Two recent advances highlight new opportunities. One, reported in the New England Journal of Medicine by a team led by Steven Rosenberg, M.D., Ph.D., Chief of CCR’s Surgery Branch, is the successful treatment of a patient with metastatic colorectal cancer using adoptive cell therapy (ACT). In ACT, a patient’s own cancer-fighting immune cells are grown in the laboratory and then returned to the patient in larger numbers, bolstering the body’s defenses.

An exciting aspect of this success is that the immune cells used for the treatment target cells with a mutation in a gene called KRAS. KRAS mutations are thought to drive the growth of 45 percent of colorectal cancers and 95 percent of pancre­atic cancers. The specific mutation targeted in this study is estimated to occur in more than 50,000 new cancer cases in the United States each year.

Researchers have struggled for decades to develop ther­apies that rein in mutant forms of Ras proteins, but they have proved elusive targets. Now that Rosenberg’s team has shown KRAS-targeting immune cells can lead to tumor regression in a patient with advanced disease, they hope this strategy can be used to treat other cancers with the same mutation.

CCR scientists are also exploring ACT as a treatment for cancers caused by the human papillomavirus (HPV). In 2015, a team led by Rosenberg and Christian Hinrichs, M.D., an Investigator in CCR’s Experimental Transplantation and Immunology Branch (ETIB), reported in the Journal of Clinical Oncology some success in a clinical trial for patients with advanced cervical cancer.

For two of the 18 women in that trial, ACT caused complete and lasting tumor regression. Now, Hinrichs and his colleagues have taken a closer look at the immune cells responsible for their recoveries and made a surprising discovery.

Women in the trial were treated with cancer-fighting immune cells that had been isolated from their own tumors and multi­plied in the laboratory. Although the mixtures of cells selected for the treatment were chosen because they were particularly adept at targeting tumor cells bearing markers produced by HPV, the new analysis revealed that the dominant anticancer cells in their systems do not target HPV-specific antigens. Instead, they are sensitive to antigens produced due to muta­tions in the tumors’ own genomes. The findings, published in Science, have important implications for the design of new cellular immunotherapies—not just for HPV-associated cancers but potentially for others as well.

The team found that a non-viral antigen that seemed to trigger a strong response against one patient’s cervical cancer is produced by about 40 percent of cervical cancers. Other researchers have reported that the same antigen is found in many breast, lung and stomach cancers, raising the possibility that a therapy targeting this antigen could be effective for many cancer types.

Lasting Immunotherapy Success in Lymphoma Patients

CCR scientists also continue to follow patients who have responded well to existing treatments.

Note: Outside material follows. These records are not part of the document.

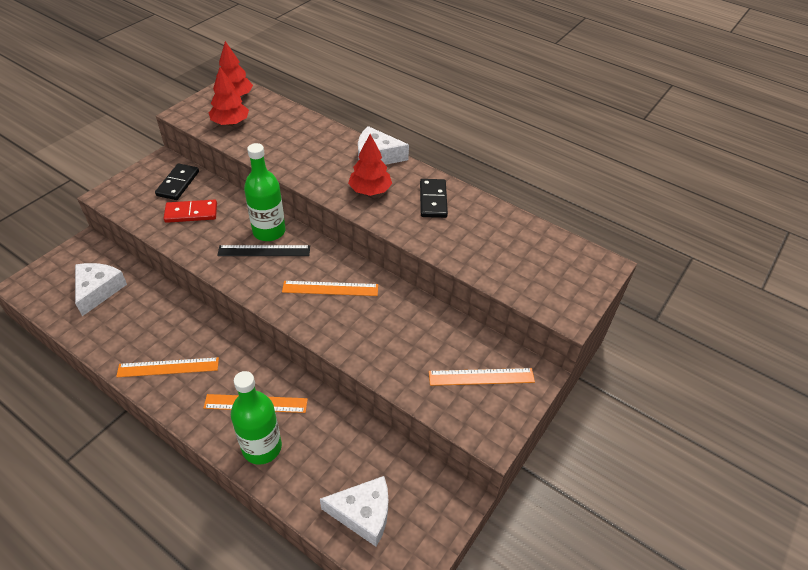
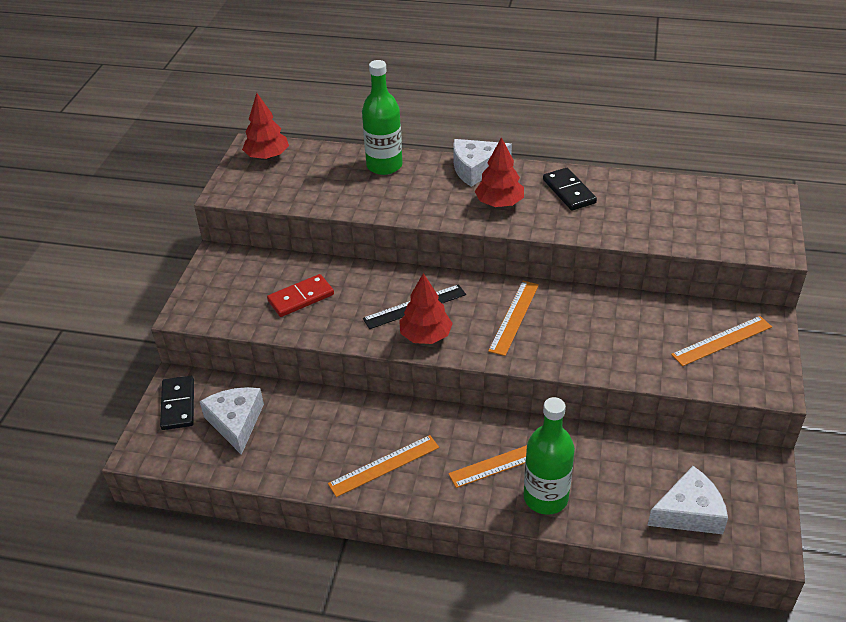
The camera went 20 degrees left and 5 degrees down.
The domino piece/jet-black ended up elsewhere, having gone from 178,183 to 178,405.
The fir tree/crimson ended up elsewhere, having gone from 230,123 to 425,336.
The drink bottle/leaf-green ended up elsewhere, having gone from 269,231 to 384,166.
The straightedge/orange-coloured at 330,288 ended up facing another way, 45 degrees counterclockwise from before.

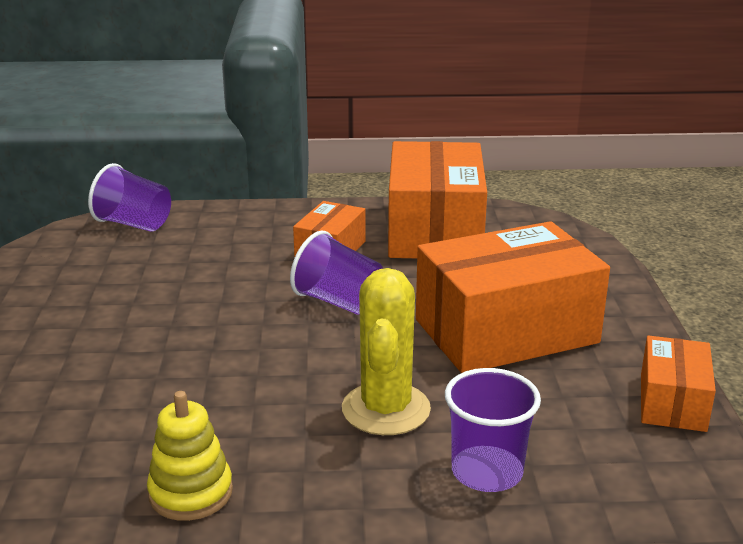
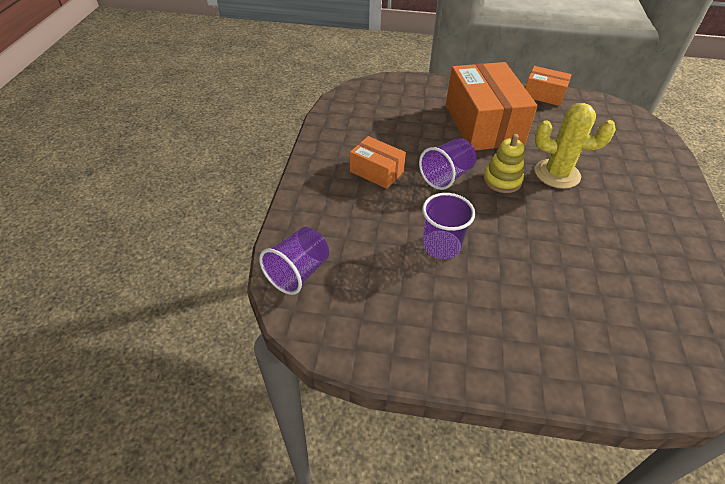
The camera went 80 degrees left and 20 degrees up.
The second view lost the box/orange-coloured at 434,230.
The ring stacker/golden ended up elsewhere, having gone from 191,492 to 502,180.
The cup/violet ended up elsewhere, having gone from 487,472 to 441,246.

The longest follow-up to date of patients who have received chimeric antigen receptor (CAR) T-cell therapy, a treatment that modifies a patient’s T cells in the laboratory to better recognize and eliminate tumor cells, was reported in Molecular Therapy. The study, led by ETIB Investigator James Kochenderfer, M.D., and Dr. Rosenberg, focused on patients with diffuse large B-cell lymphomas who received experimental treatment at the NIH Clinical Center. Five of seven patients in that study experienced complete remissions following treatment. Three years later, four patients’ cancers remain in remission. The long-lasting responses raise the possibility that a single treatment with CAR T-cell therapy can be curative for this aggressive blood cancer.

Kochenderfer J, et al. Molecular Therapy. 2017 October (10): 2245-2253.

Reference

Stevanović S, et al. J Clin Oncol. 2015 May (14):1543-50.

Tran E, et al. NEJM. 2016 December (375):2255-2262.

Stevanović S, et al. Science. 2017 Apr 14;356(6334):200-205.